O Senado americano adotou nesta quarta-feira, por 74 votos a 25, o plano de socorro financeiro de 700 bilhões de dólares elaborado pelo secretário do Tesouro, Henry Paulson.

AFP |

O projeto, que recebeu várias emendas, voltará agora à Câmara de Representantes, que rejeitou o texto original de Paulson, na segunda-feira passada.

O pacote aprovado pelo Senado traz diversas emendas adotadas para agradar os deputados que votaram contra o plano original.

Entre as principais emendas estão a ampliação do limite de garantia dos depósitos bancários nos Estados Unidos, de 100 mil dólares para 250 mil dólares, e benefícios fiscais para a classe média e as empresas.

Sob o nome de "Lei de Estabilização Econômica de Emergência", o plano concede poderes sem precedentes a Paulson para socorrer o setor bancário e restabelecer as linhas de crédito nos Estados Unidos.

O eixo do plano é o resgate dos créditos podres das instituições financeiras, que tiveram origem na crise dos empréstimos imobiliários de risco ("subprime").

Ao comentar a decisão do Senado, o presidente George W. Bush afirmou que a economia americana "precisa" que a Câmara de Representantes aprove o plano.

"O povo americano espera - e nossa economia precisa - que a Câmara de Representantes aprove este bom texto esta semana e o envie ao meu gabinete" para sanção.

"O texto que o Senado aprovou é essencial para a segurança financeira de cada americano. Agora, a Câmara de Representantes receberá esta legislação de socorro, com as mudanças que fez o Senado, e penso que os membros dos dois partidos na Câmara podem apoiá-lo", disse Bush.

Paulson festejou a decisão do Senado e pediu à Câmara que faça o mesmo rapidamente.
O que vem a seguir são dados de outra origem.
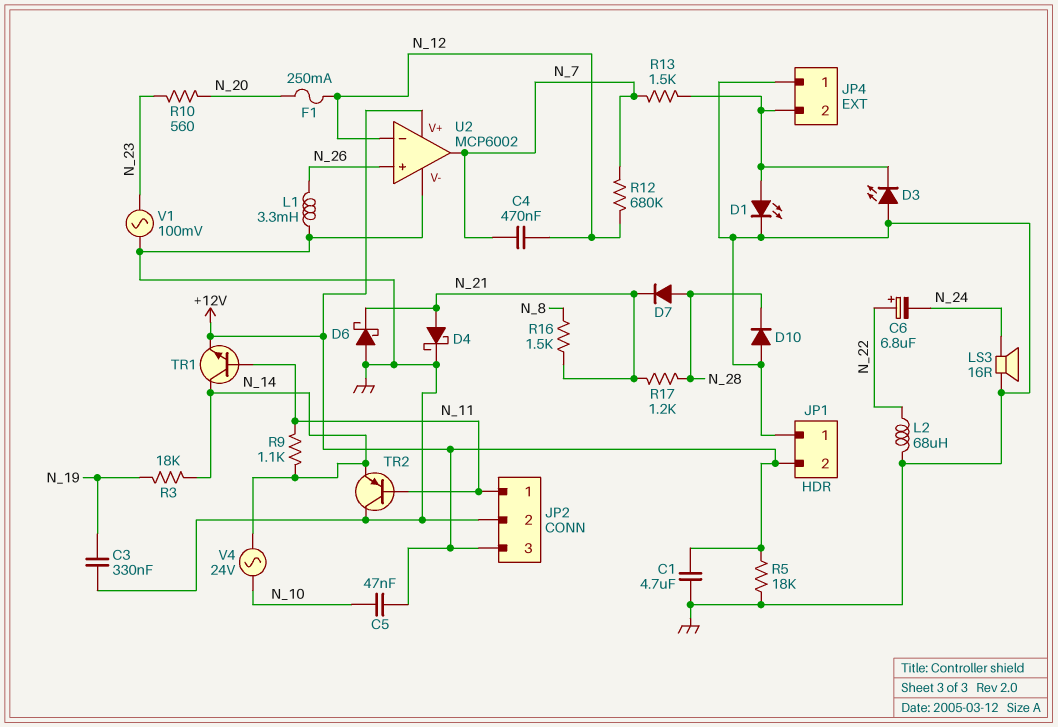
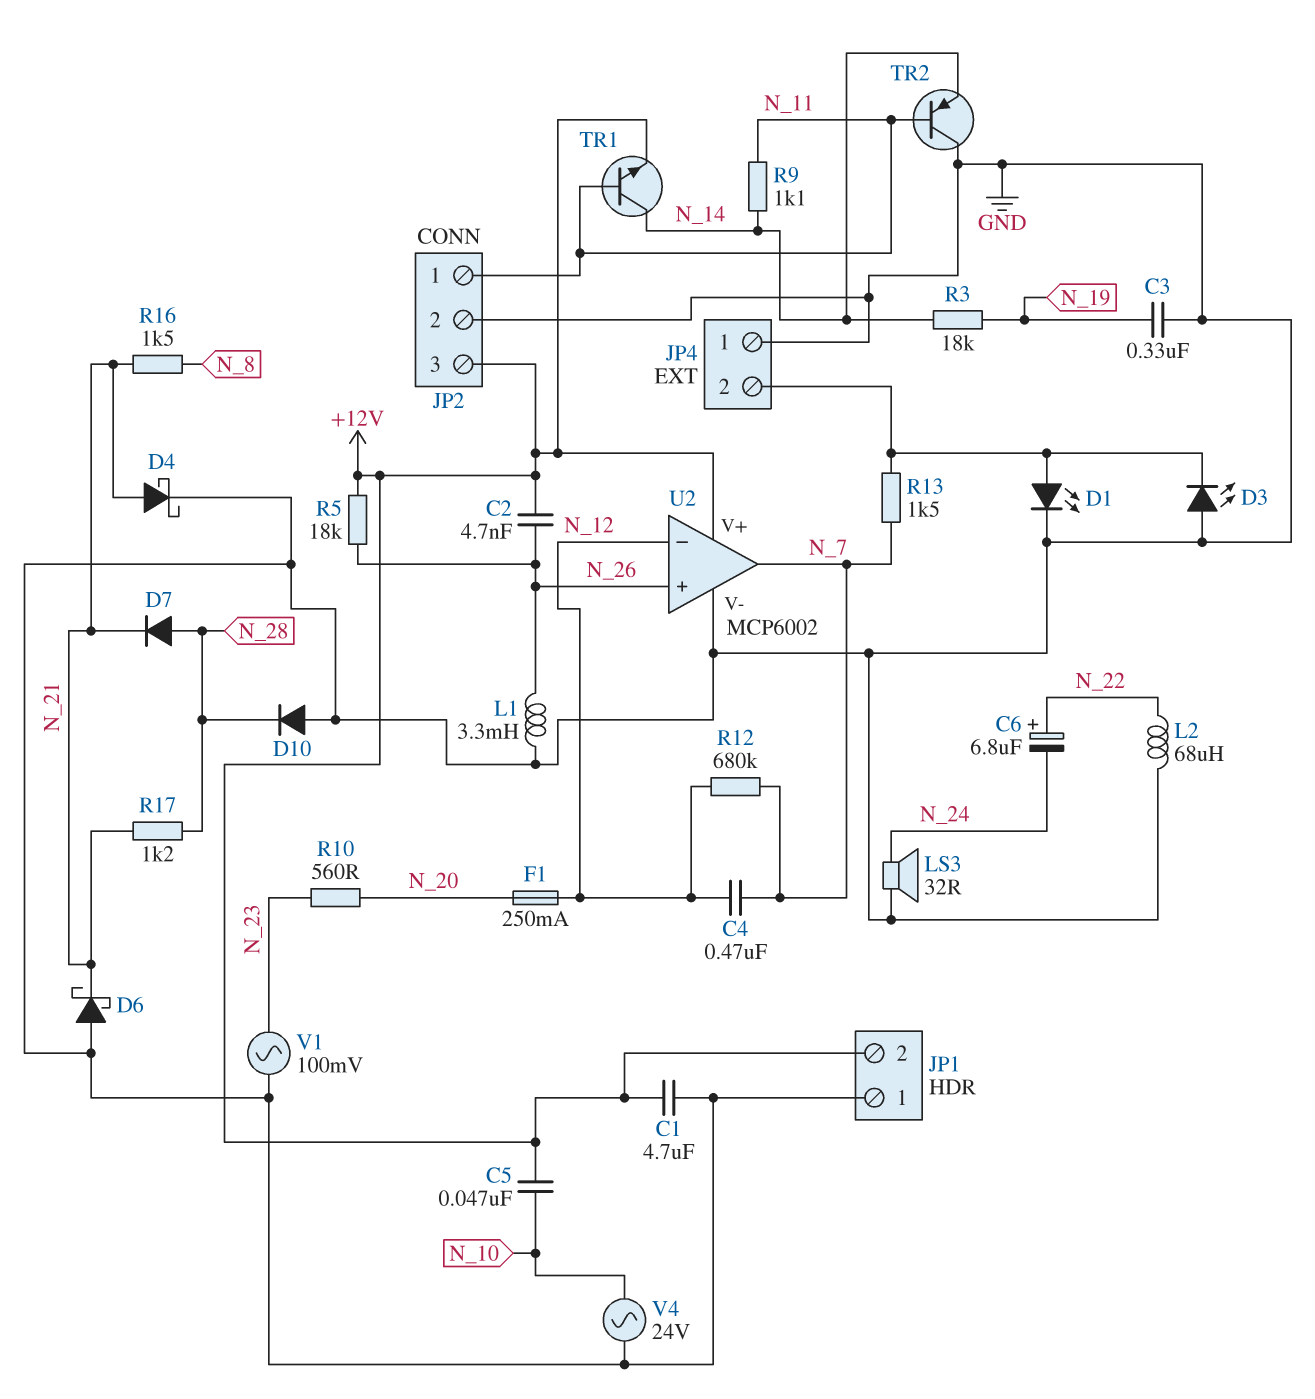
C2: none -> 4.7nF (+12V, N_26)
LS3: speaker 16R (GND, N_24) -> speaker 32R (GND, N_24)
R5: 18k (+12V, GND) -> 18k (+12V, N_26)
V4: AC 24V (N_10, N_14) -> AC 24V (GND, N_10)

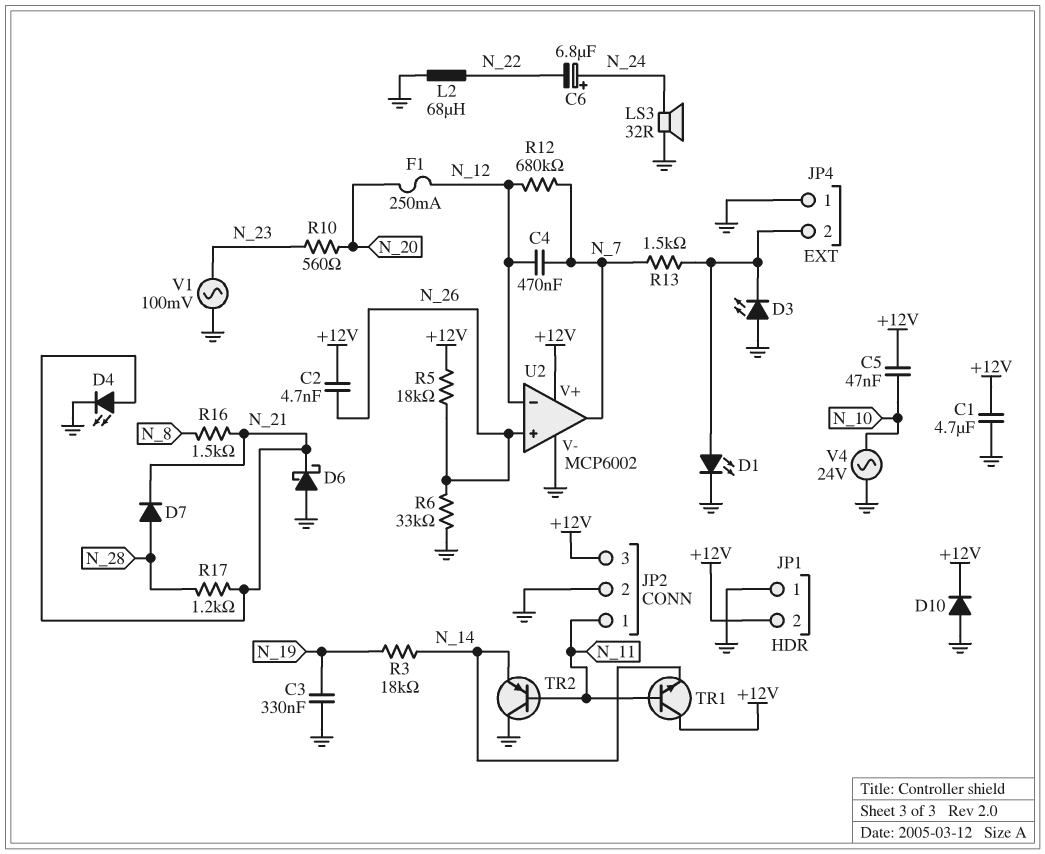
C6: 6.8uF (plus N_22, minus N_24) -> 6.8uF (plus N_24, minus N_22)
D4: schottky (A N_21, K GND) -> LED (A N_21, K GND)
D10: diode (A GND, K N_28) -> diode (A GND, K +12V)
L1: 3.3mH (GND, N_26) -> none
R6: none -> 33k (GND, N_26)
R9: 1.1k (N_11, N_14) -> none
TR1: NPN (B N_11, C N_14, E +12V) -> NPN (B N_11, C +12V, E N_14)

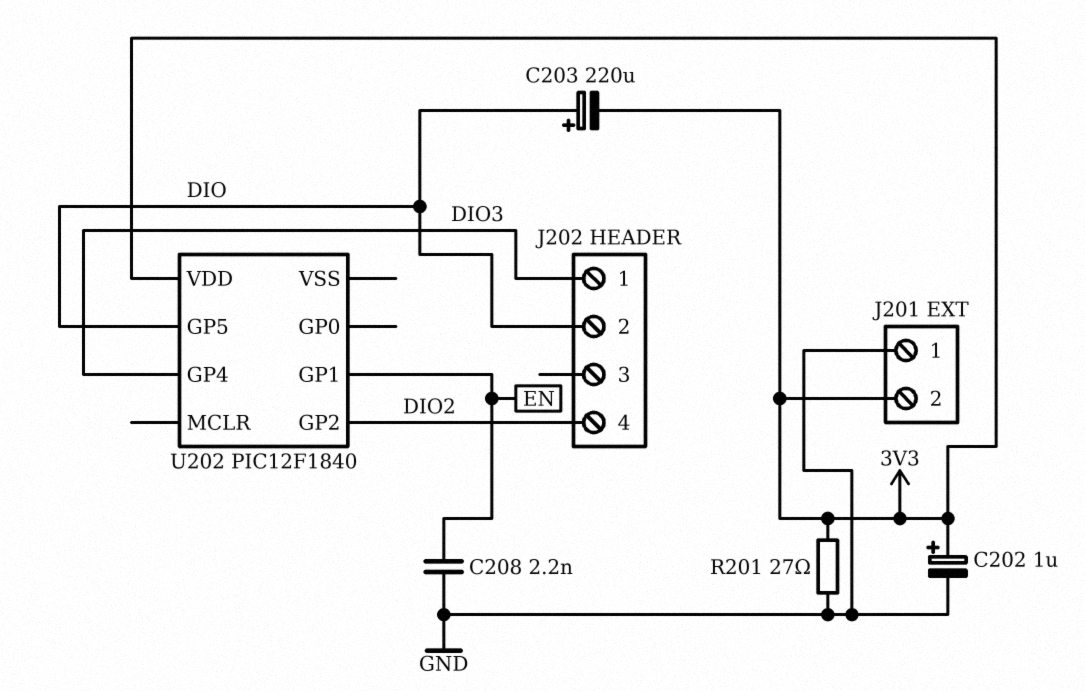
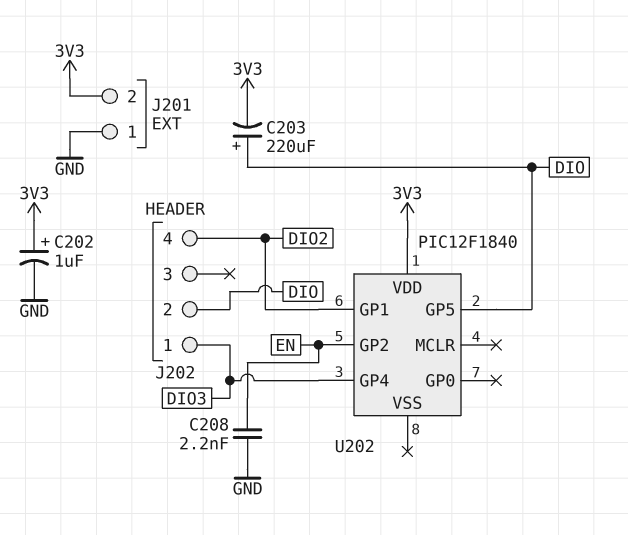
R201: 27 (3V3, GND) -> none
U202 pin GP1: EN -> DIO2
U202 pin GP2: DIO2 -> EN

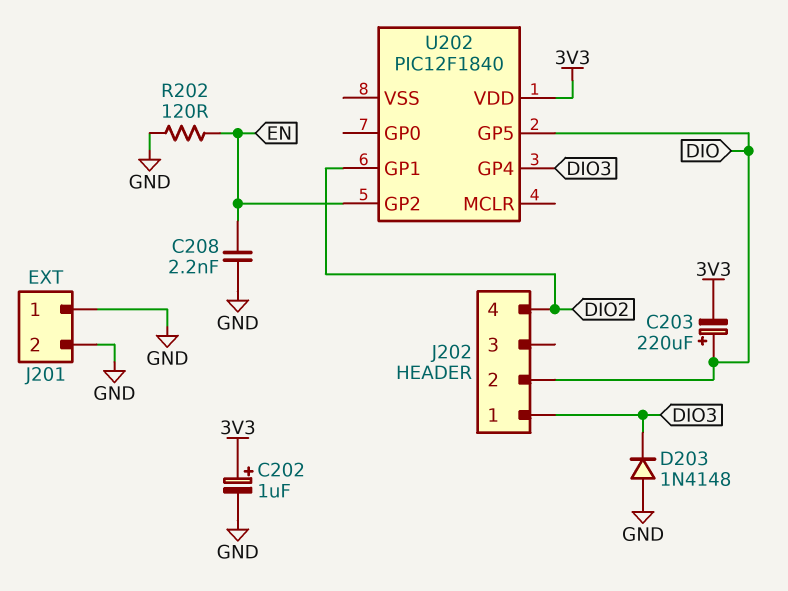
D203: none -> diode 1N4148 (A GND, K DIO3)
J201 pin 2: 3V3 -> GND
R202: none -> 120 (EN, GND)

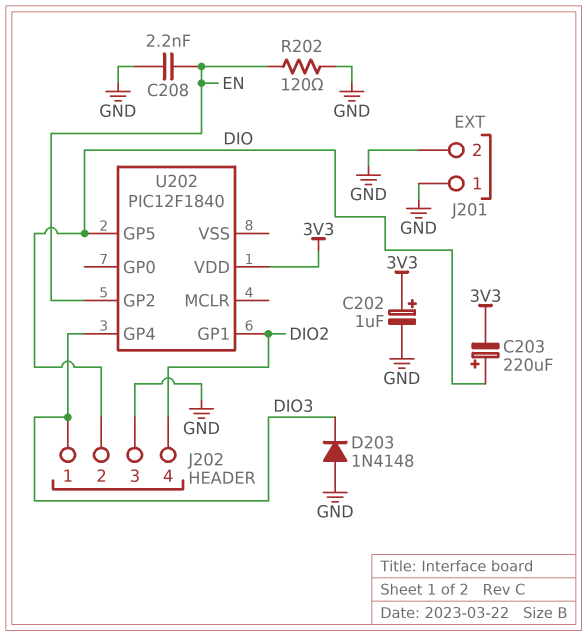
J202 pin 3: none -> GND

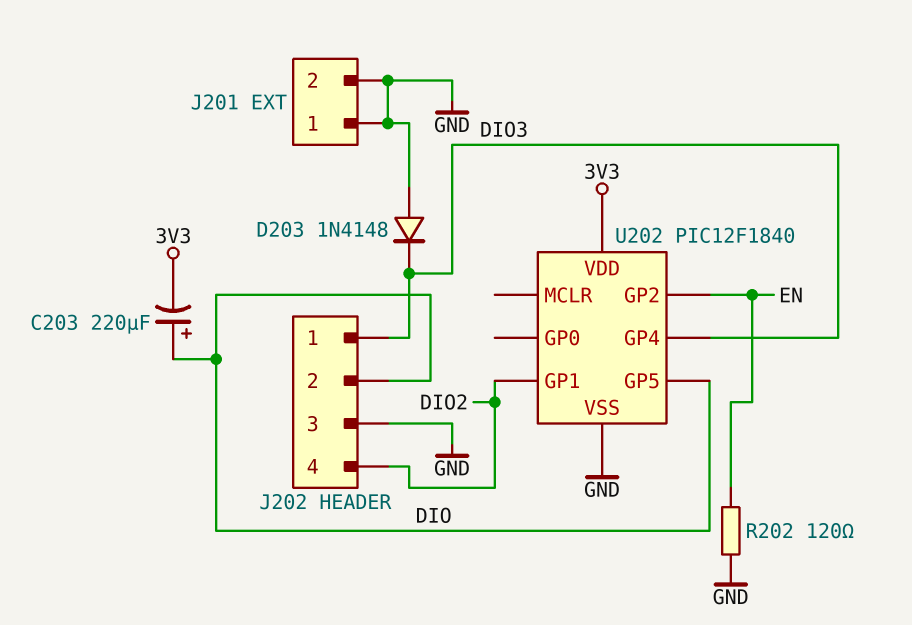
C202: 1uF (plus 3V3, minus GND) -> none
C208: 2.2nF (EN, GND) -> none
U202 pin VSS: none -> GND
"Felicito o Senado pela votação forte e pluralista desta noite". A adoção do texto "envia uma mensagem positiva: que estamos dispostos a proteger a economia para que os americanos possam ter acesso ao crédito de que necessitam para criar empregos e fazer funcionar as empresas".

"Apelo à Câmara para que atue rapidamente e adote este projeto de lei", disse Paulson.

Os candidatos republicano e democrata à presidência dos Estados Unidos, John McCain e Barack Obama, apelaram aos senadores para que aprovassem a medida sem demora.

"Devemos nos unir para vencer o medo. Não podemos falhar", disse Obama ao defender o plano, citando o ex-presidente democrata Franklin D. Roosevelt, a quem atribuiu a restauração da confiança após a crise financeira da década de 30 nos Estados Unidos.

"Hoje não podemos falhar, não podemos hoje, amanhã ou no próximo ano", disse Obama ao Senado, lembrando que a atual crise não é apenas de Wall Street, mas "uma crise americana".

"Há apenas um caminho para os americanos, e triunfaremos ou falharemos nesta viagem como uma só Nação, um só povo".

"Sei que muitos americanos estão preocupados agora com seus empregos, suas casas e suas poupanças, mas também sei que podemos sair desta crise. Sempre fizemos isto", garantiu Obama.

John McCain, que não discursou na tribuna do Senado, advertiu que "se o projeto fracassar, a crise se transformará em desastre".

O líder da minoria republicana no Senado, Mitch McConnell, destacou em seu discurso que "em plena campanha presidencial", foi possível esta união em torno do plano, "em um dos maiores momentos da história do Senado".